DatabaseUtil silently accepts the lack of password file
DatabaseUtil is supposed to open a database connection using a password provided in a text file, whose name is determined by the service configuration.
The service then looks for that file in the
If the file is not found, though, no special action is taken, but an empty password is used.
Reported by Tingjun Yang.
#1 Updated by Gianluca Petrillo over 4 years ago
- Status changed from New to Assigned
- Assignee set to Gianluca Petrillo
- % Done changed from 0 to 80
A proposed solution is offered in branch
In there, if the password file is not found, an exception is thrown.
The only way to specify to go without password is to specify an empty file name for the password file itself in the configuration of the service.
The password file name is still mandatory, whether valid or empty.

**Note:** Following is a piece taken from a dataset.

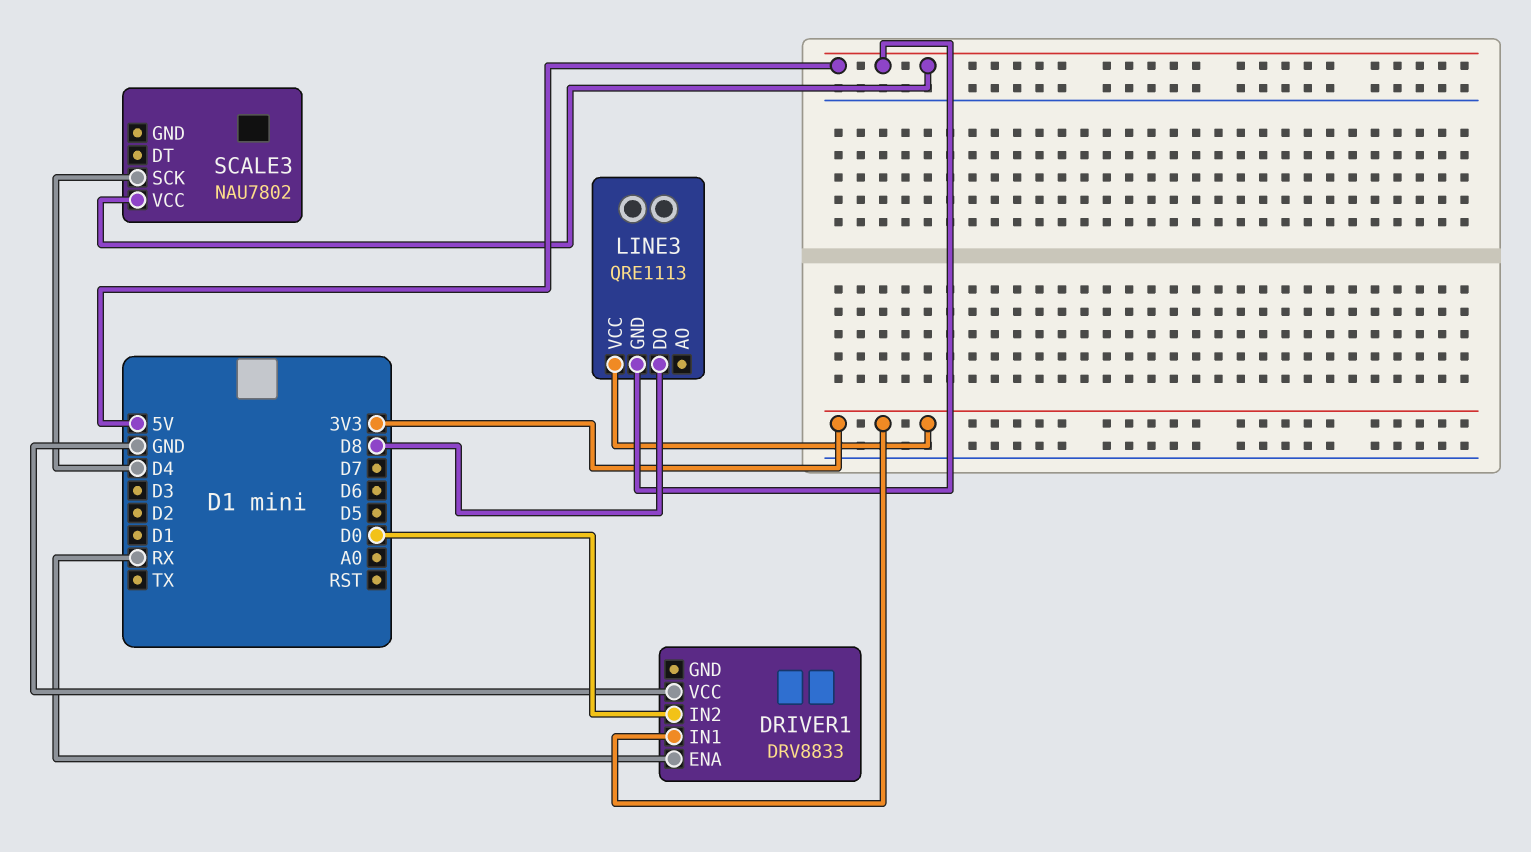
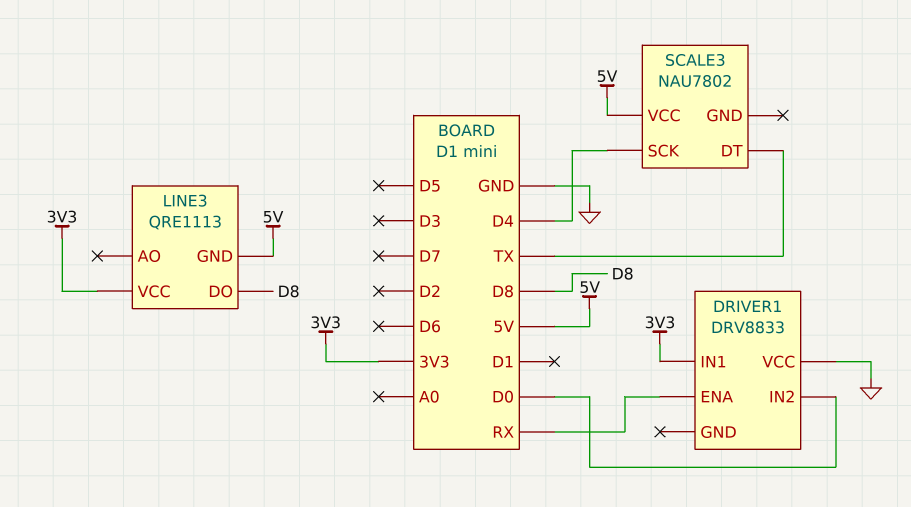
SCALE3 pin DT: none -> TX

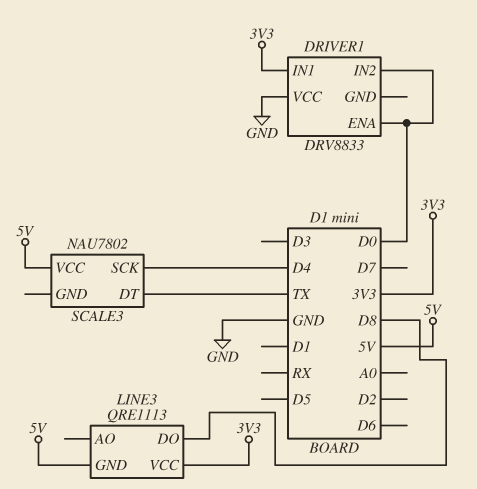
DRIVER1 pin ENA: RX -> D0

#2 Updated by Gianluca Petrillo over 4 years ago
- Status changed from Assigned to Feedback
The suggested change is breaking in that jobs that could survive because either
- they actually did not use the database at all, or
- the database they accessed had no password
will now fail with that exception. The solution in these cases is respectively:
- specify not to try to connect to the database
- specify the name of an existing password file, which will be empty
If this behaviour is not acceptable, an alternative is to demote the exception into a warning, although this type of situations is generally considered a fatal error.